Parallel computing offers enormous benefits to those who can envision their future needs and do so with an understanding of how changes can improve productivity in their particular disciplines. It's a difficult undertaking because most professional's needs are immediate. To ensure tomorrow's technologies will provide positive contributions to your personal, business, and industry performance, engage your CAD vendor today and help guide it down the right path. The new performance frontier is dependent on how you will plan to apply those technologies within your own practice.
The Quiet Achiever
It may come as a huge surprise, but a powerhouse is quietly resting in today's computers. Its capabilities are immense, yet they remain largely untapped. It measures performance in gigaFLOPs rather than gigahertz, and it brings realism to Gears of War and Crysis. It's the ultimate quiet achiever: the GPU. That's not a typo: the G is for graphics, and it has the pure grunt to offer a whopping 575 billion or more floating-point operations per second (575 GFLOPS), compared with the meager observed 50 or so GFLOPs for a dual-core CPU (figure 3).
![]() Figure 3. When comparing GPU vs. CPU capabilities, GPUs offer substantially higher performance. (Courtesy of NVIDIA) |
GPUs offer blazing performance with enormous bandwidth. They offer the ultimate opportunity for performance gains as they simply offload computations from the CPU to the GPU. It sounds relatively straightforward, but it's not an easy task. It requires software developers to find nongraphical tasks that can be processed on the GPU.
Accessing the GPU for nongraphical, or general, purposes (GPGPU) has limitations. GPUs are designed for parallel processing using a programming technique called stream processing. This technique allows data to be streamed in parallel, dramatically increasing data throughput and therefore cumulative computational speed. This is why a 600 MHz GPU can outperform a 3 GHz CPU: It can parallel operations massively in the same fashion as the human brain, as opposed to a CPU's sequential practice. As a result, software developers pick and choose which operations are parallel and which ones the GPU computes at a desired level of precision.
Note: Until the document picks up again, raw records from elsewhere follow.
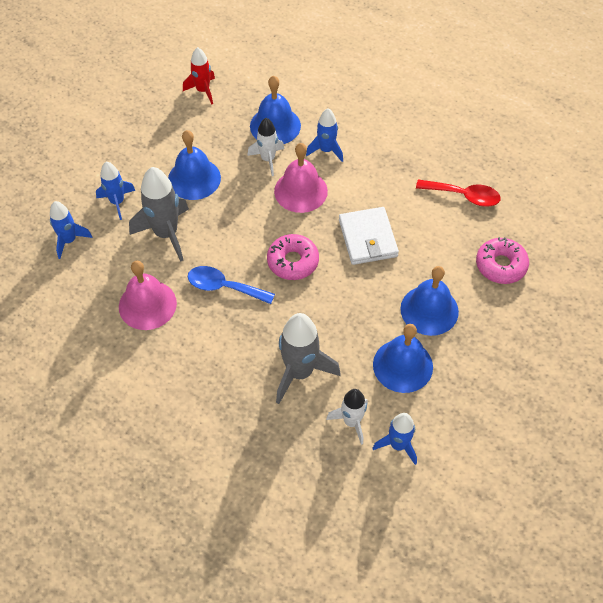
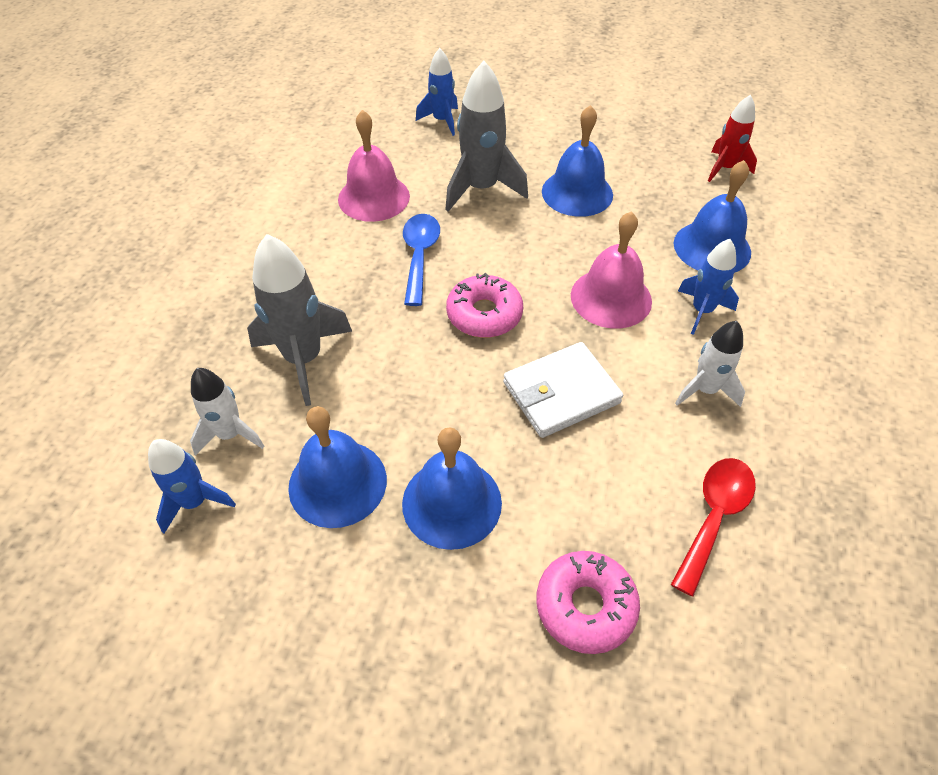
camera: 75 degrees right, 5 degrees down
(117, 202) = (510, 141): blue rocket -> none
(268, 159) = (647, 253): white rocket -> white rocket (705, 390)
(464, 196) = (714, 516): red spoon -> red spoon turned 150 degrees counterclockwise

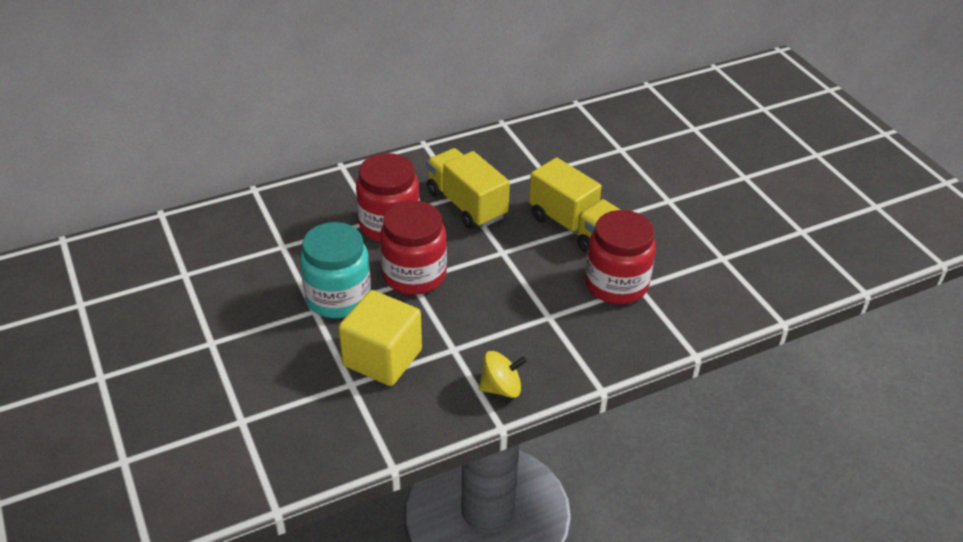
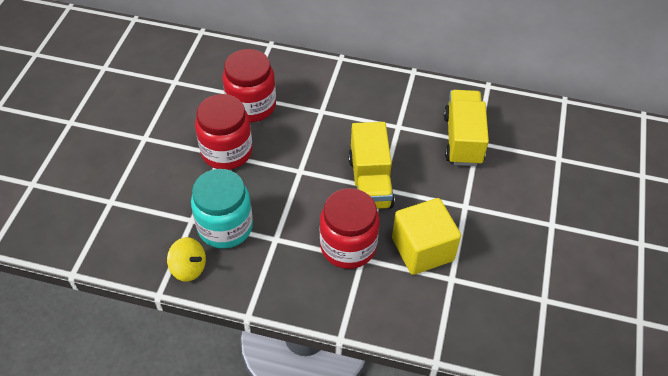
camera: 40 degrees right, 10 degrees up
(338, 298) = (166, 138): turquoise jar -> turquoise jar (225, 227)
(382, 358) = (145, 197): yellow cube -> yellow cube (422, 249)
(466, 205) = (316, 120): yellow truck -> yellow truck (462, 139)

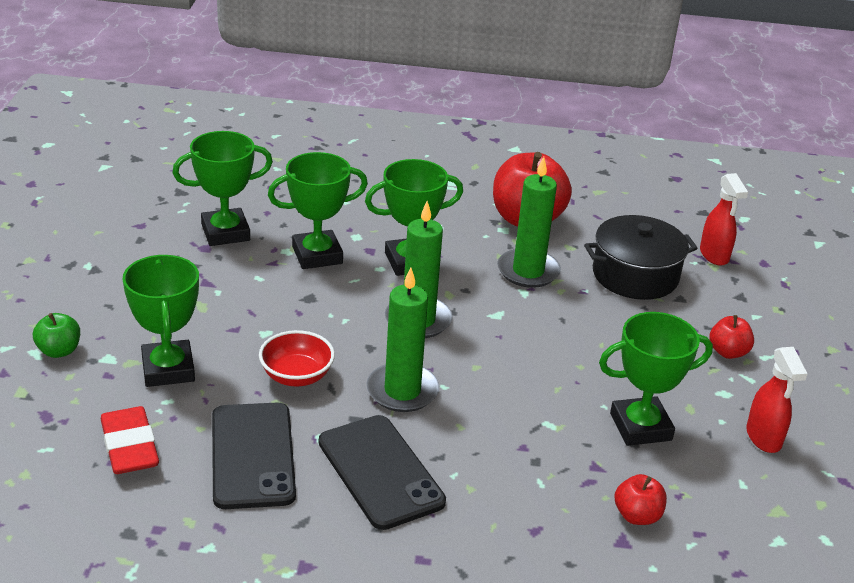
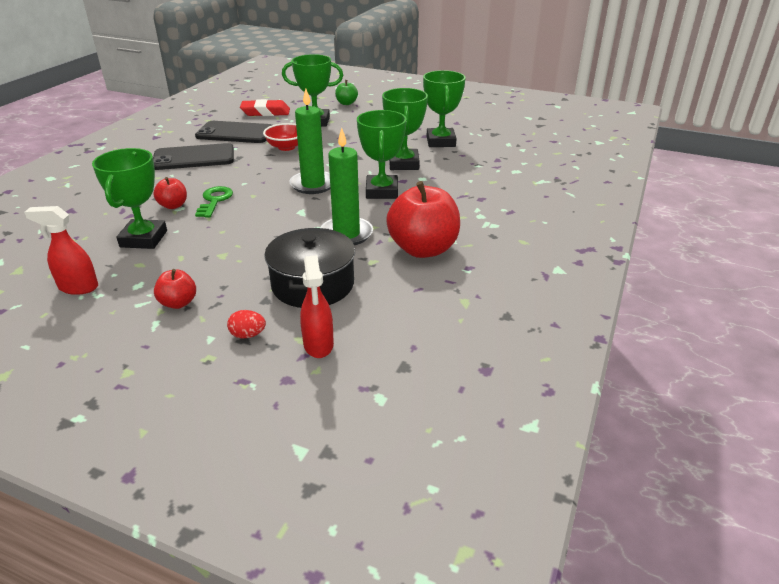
camera: 110 degrees right, 0 degrees up
(402, 391) = (250, 171): green candle -> none
(510, 397) = (215, 201): none -> green key
(637, 516) = (80, 219): red apple -> red apple (173, 205)
(714, 255) = (318, 345): red spray bottle -> red spray bottle turned 105 degrees counterclockwise
(734, 295) = (248, 335): none -> red egg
In our world, simulation is rife for GPU computations. Visualizing the aerodynamic performance of a plane, car, or train is entirely possible using a GPU, as are fluid flows, particle dispersions, collision outcomes, and other physics-based results. All of these types of computations can be performed in real time and offer unparalleled interactivity and user experiences. We are at the precipice of a GPU revolution that will fundamentally change what can be accomplished in CAD applications. Consider how the GPU market is growing and outperforming Moore's Law, then consider the potential outcomes if this trend continues.
We may be a few generations away from CAD applications that can fully harness the power of parallel processing on the desktop (whether its CPU, GPU, or both), but there is no time like the present to start seriously thinking about how best to take advantage of increased performance. There's also no better time to contribute your unique knowledge, however you can, to influence application design and technology development. It's how we as professionals can drive CAD innovation and foster industry progress that will help each of us build our own — and the CAD industry's — sustainable futures.